The Laws of Robotics are likely to turn into actualization as Artificial Intelligence expands its application. The creation of ASIMO (Advanced Step in Innovative Mobility), by Japanese car manufacturer Honda, in 2000, intensified the competition within the artificial intelligence sector of robotics.

While ASIMO made waves with its human-like ability to climb steps, it is Sophia the first AI humanoid to become an official citizen of the world, that shows the real potential of robotics in social interactions. The fascination is not only solely due to her ability to talk, with a less than iPhone Siri type voice, but also the seemingly organic way she interacts.

It can be said that the robot wars are on, and humans are likely to share companionship with mechanical counterparts.  This means that the next few decades are likely to produce more robots with human-like emotions and reaction, as portrayed in the movie iRobot. Innovations such as these have pushed the usage of artificial humans into becoming as commonplace as taking a selfie or downloading an app.

Besides practical application, what do the advancements in robotics mean for human social interaction in general? Chances are games like virtual reality dating can prove to assist in the mechanism of virtual or artificial dating.

Social apps Instagram, Snapchat and many others already virtualize people through allowing them to filter their imperfections. In a sense, it can be said people are creating their ideal artificial counterpart, where freckles, moles or birthmarks are removed to present silicone like skin perfection. This direction could also, indicate societies mental fertility in accepting automated humanoids.

Security is key

Trust in society is highly volatile, as people are more aware of scams perpetrated in the online world. But would it be safe to assume that robots could not be hacked in order to steal personal information? This issue, like many regarding information technology, would have to be addressed.

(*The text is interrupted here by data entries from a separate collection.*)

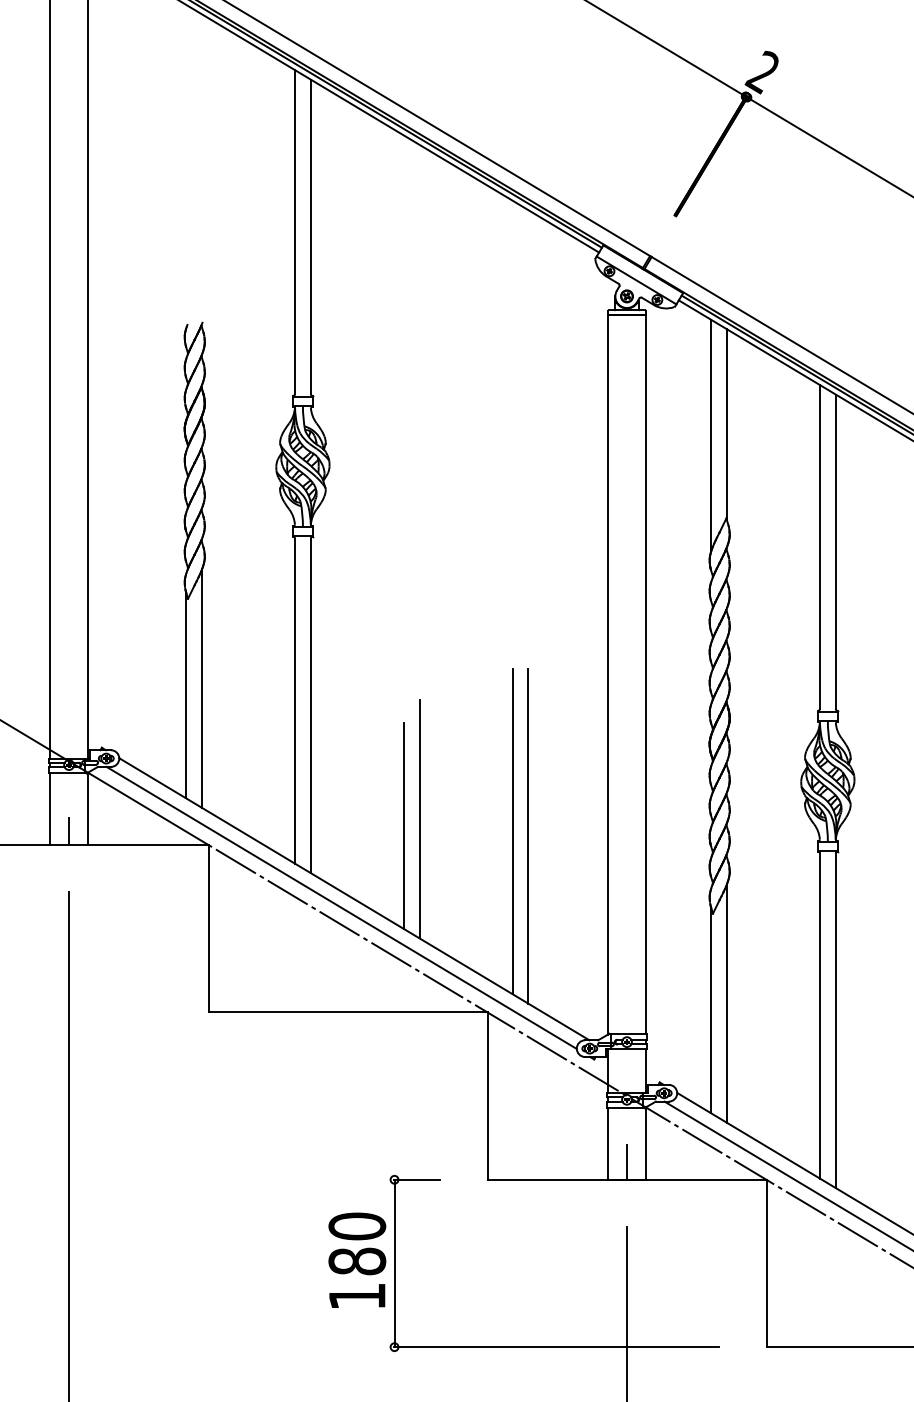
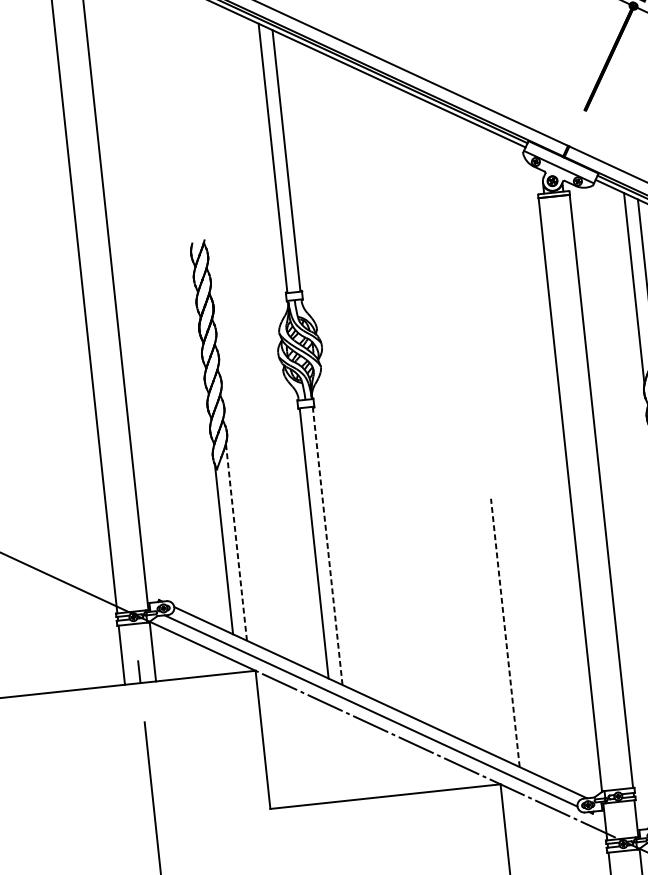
line: (202, 688) -> (236, 542), solid -> dashed
line: (310, 705) -> (327, 546), solid -> dashed
line: (419, 818) -> (427, 630), removed
line: (403, 825) -> (414, 637), removed
line: (512, 831) -> (505, 632), solid -> dashed
line: (528, 836) -> (518, 635), removed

Currently, the dating industry platforms are trying their best to allay consumer fears and insecurities regarding online dating apps and website. Dating apps like Badoo use selfie verification to authenticate profiles, for instance. The initial sign up can also be done through a Facebook account. With series like Catfish still making waves, it appears that virtual dating and socializing could be improved, but brands are trying their best to do so.

The existing proponents

The multibillion-dollar silicon doll industry is indicative of the type of reception that artificial humans are likely to receive, as emotional behavior and confidence is often a determining factor. The more society pushes through to creating the idealization of the perfect human, the more likely human interactions are based on false expectations.

The fact stands, people do not like to feel lonely and even inanimate objects, such as toys and dolls, assist to fill the void. For members of society who wish to control all aspects of their lives, robots may present the ideal mate. They may just be able to alleviate their social anxiety through continuous interaction with their robotic counterpart.